The power station comprises a 280 MW gas turbine and a 160 MW steam turbine unit and a separate 320 MW gas turbine, and has a total capacity of 760 MW. It uses many of the previous power station's structures including the cooling system channels from Lake Illawarra. The power station is connected to the state grid via a 132 kV switching station maintained by Endeavour Energy.

==History==
Tallawarra originally operated as a coal-fired power station beginning in 1954 and reaching full operation by 1961. At its peak, it had a capacity output of 320 MW. 'A' station had four 30 MW Thomson-Houston 2 stage (HP+LP) turbo generators.
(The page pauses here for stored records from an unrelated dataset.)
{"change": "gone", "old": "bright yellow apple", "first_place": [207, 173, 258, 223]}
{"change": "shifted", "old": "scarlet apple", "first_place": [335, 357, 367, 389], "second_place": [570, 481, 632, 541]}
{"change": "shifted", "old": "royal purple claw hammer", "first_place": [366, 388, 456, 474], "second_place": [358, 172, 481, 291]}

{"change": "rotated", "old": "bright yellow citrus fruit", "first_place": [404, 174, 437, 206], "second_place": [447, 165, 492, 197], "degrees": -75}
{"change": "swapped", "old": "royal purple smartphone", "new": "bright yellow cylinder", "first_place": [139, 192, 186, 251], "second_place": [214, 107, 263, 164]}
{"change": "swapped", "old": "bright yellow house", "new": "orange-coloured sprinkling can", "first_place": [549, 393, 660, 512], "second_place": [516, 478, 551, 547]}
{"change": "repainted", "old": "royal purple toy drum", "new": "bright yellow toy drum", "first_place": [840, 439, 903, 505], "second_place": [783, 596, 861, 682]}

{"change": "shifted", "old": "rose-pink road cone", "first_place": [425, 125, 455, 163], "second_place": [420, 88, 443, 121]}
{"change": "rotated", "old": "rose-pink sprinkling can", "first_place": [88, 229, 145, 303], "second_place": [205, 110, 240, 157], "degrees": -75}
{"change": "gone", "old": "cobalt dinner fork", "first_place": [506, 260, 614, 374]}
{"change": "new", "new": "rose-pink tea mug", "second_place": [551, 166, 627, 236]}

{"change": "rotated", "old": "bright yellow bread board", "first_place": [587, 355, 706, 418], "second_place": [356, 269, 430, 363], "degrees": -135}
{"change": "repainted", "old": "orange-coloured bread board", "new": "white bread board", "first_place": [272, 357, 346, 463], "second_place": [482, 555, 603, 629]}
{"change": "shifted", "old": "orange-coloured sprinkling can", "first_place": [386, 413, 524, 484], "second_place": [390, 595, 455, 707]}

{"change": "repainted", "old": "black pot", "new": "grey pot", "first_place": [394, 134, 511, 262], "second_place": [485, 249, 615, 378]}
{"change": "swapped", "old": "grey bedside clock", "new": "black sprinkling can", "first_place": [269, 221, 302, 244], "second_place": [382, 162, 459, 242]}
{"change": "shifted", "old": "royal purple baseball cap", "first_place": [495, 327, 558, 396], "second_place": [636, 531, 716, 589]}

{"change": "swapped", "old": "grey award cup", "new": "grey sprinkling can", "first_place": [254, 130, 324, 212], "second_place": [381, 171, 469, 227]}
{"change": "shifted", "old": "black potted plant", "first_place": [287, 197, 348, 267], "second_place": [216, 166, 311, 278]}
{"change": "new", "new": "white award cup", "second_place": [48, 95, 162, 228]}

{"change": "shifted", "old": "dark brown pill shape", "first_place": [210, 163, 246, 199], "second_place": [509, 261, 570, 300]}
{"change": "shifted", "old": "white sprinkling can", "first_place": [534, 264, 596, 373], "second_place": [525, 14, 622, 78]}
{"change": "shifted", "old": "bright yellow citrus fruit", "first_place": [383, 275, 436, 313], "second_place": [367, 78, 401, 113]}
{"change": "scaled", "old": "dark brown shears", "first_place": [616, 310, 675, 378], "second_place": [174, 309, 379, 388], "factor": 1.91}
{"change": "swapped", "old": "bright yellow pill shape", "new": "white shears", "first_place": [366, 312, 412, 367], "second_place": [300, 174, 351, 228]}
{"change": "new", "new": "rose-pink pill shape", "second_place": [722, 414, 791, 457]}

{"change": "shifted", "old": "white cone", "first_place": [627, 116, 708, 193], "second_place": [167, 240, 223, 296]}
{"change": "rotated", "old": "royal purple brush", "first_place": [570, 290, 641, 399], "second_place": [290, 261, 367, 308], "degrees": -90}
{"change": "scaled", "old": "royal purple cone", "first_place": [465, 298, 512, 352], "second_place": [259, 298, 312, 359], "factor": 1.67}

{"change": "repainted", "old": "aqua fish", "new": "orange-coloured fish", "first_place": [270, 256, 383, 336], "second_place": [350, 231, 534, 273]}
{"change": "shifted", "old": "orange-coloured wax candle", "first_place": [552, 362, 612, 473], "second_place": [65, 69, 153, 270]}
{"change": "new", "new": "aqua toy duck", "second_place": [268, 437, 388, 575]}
Steam was supplied by four Simon Carves pulverised fuel boilers at 300,000 lb/h at a pressure of 625 psi and a temperature of 865 °F. In 1960 "B" station was built having two 100 MW English Electric 3-stage turbo generators (No. 5+6). The generators were hydrogen-cooled but didn't have any stator water cooling. Steam was supplied by 2 ICAL pulverised coal burning boilers at a rate of 800,000 lb/h at a pressure of 1,680 psi and a temperature of 1,000 °F. The station closed in 1989, and stood abandoned by the foreshore of Lake Illawarra. It was demolished over a ten-year period.

In early 2003 the site was sold by Pacific Power to TRUenergy and construction of the gas-fired combined cycle plant began in November 2006. The plant consists of a gas turbine of 280 MW and a 3-stage steam turbine of 160 MW with a single 500 MVA generator. A unique feature is the Heat Recovery Steam Generator (waste heat boiler) with super heater and reheater sections for the HP, IP and LP stages of the turbine. Overall thermal efficiency is 60%. It was opened by Premier Nathan Rees on 18 March 2009.

In 2021 construction began on Stage B, a $300 million project with a 320 MW Open Cycle Gas Turbine Power Plant. It was commissioned in June 2024.